Checkerboard-style build-outs across large shale rock formations with high-volume, slickwater fracking from long laterals on multi-well pads is a necessary mouthful that fracture engineer Dr. Antony Ingraffea, skyped in to the Yukon Beringia Interpretive Centre last Thursday, apologized for. 

Proven conventional oil and gas reserves do not exist anymore in Yukon according to Yukon Geologiocal Survey-commissioned studies such as the one by Petrel & Robertson, July 2012. 

Any oil and gas extraction development from now has to mean “carpet bombing” of southeast Yukon, the Whitehorse Trough, the Peel or Eagle Plains. 

“Carpet bombing” fittingly is the industry jargon for HVSFLL. The purpose of supporting the 2015 redoing of oil and gas regulations speaks for itself.

While committing to carbon pricing, the NDP and Liberals, together with the Yukon Party, do not commit to a single kWh of new green energy, not to a single wind turbine, not to a single EV turbo-charge station nor comprehensive renewable energy source framework for private and public investment.

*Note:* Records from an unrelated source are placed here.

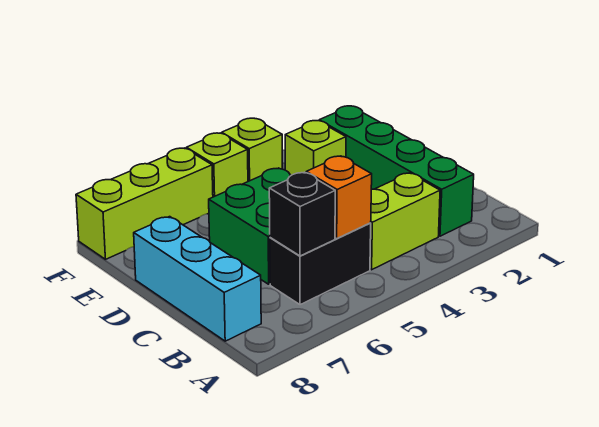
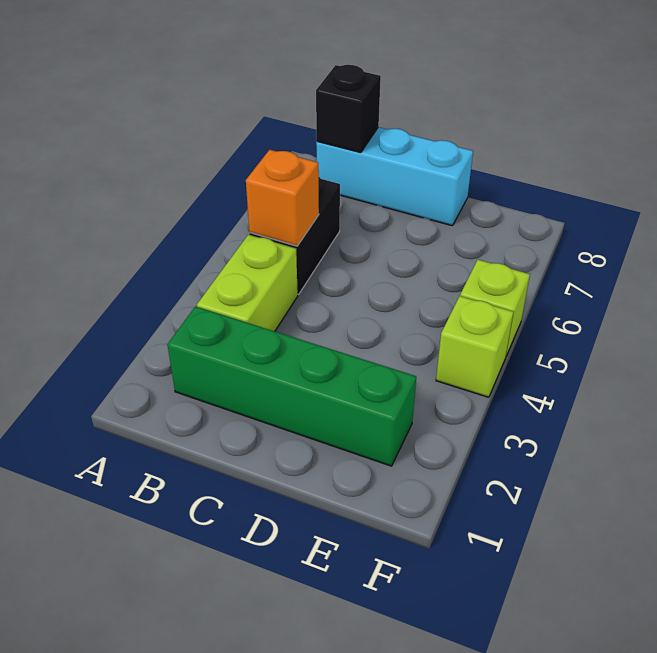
black brick B6 level 2 -> black brick B8 level 2
green brick C5:D6 level 1 -> none
lime brick E3 level 1 -> none
lime brick F6:F8 level 1 -> none

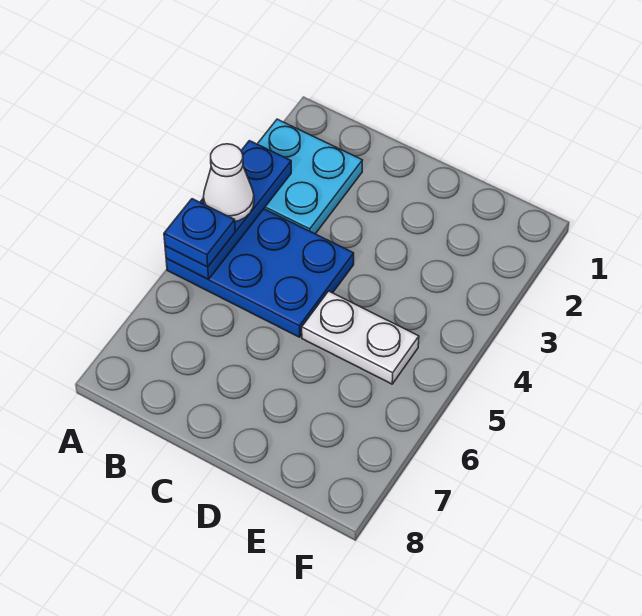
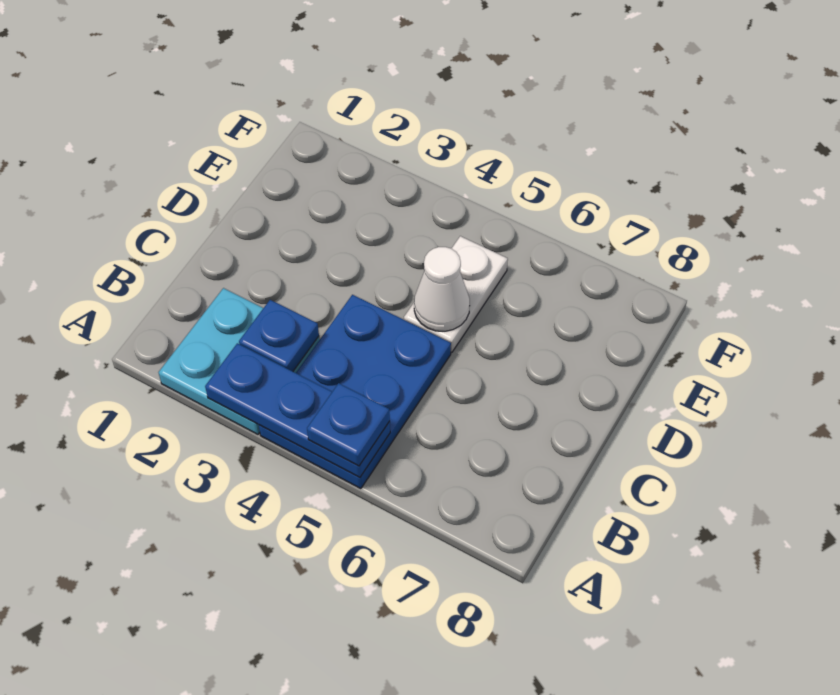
white cone A4 level 3 -> white cone D5 level 2
none -> blue plate B3 level 2

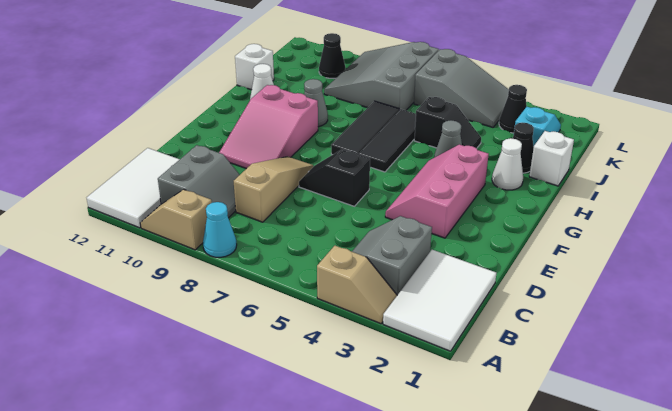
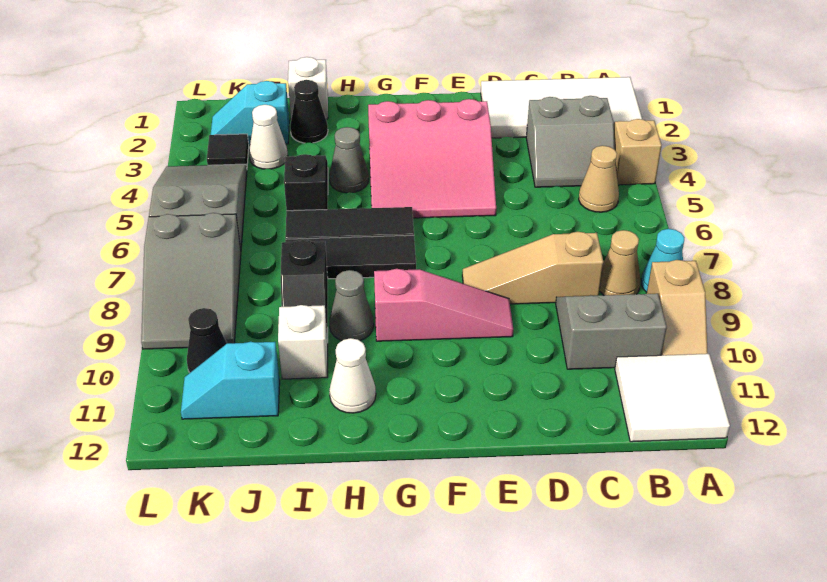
white tile A1:C2 level 1 -> white tile A1:D2 level 1
white tile A11:C12 level 1 -> white tile A11:B12 level 1
none -> tan cone B5 level 1
none -> tan cone B8 level 1
pink slope E3:G4 level 1 top 3 -> pink slope E3:G5 level 1 top 3
black slope E6:E7 level 1 top 6 -> black slope I8:I9 level 1 top 8
pink slope E9:G10 level 1 top G -> pink slope E9:G9 level 1 top G
white cone H2 level 1 -> white cone J3 level 1
white brick I12 level 1 -> white brick I10 level 1
grey slope J7:L9 level 1 top 7 -> grey slope K7:L9 level 1 top 7
none -> cyan slope J11:K11 level 1 top J
black cone K3 level 1 -> black tile K3 level 1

Armed with the freshly amended act in their pockets, the NDP or Liberals in government could continue to pay lip service against fracking while simultaneously forcing it through remote country backdoors on to citizens who typically are not geologists or petroleum engineers.

Yukoners Concerned had organized last week’s well-attended session.

Ingraffea, a well-known Cornell University professor, pointed out the YOGA never even mentions “shale” or “fracturing”, “conventional” or “unconventional”, not in any form.

He explicitly responded to the author in agreement on the deceptive character of the YOGA, which, in Ingraffea’s review, could only be matched on the negative scale by Texas regulations.

Peter Becker is a Whitehorse energy consultant.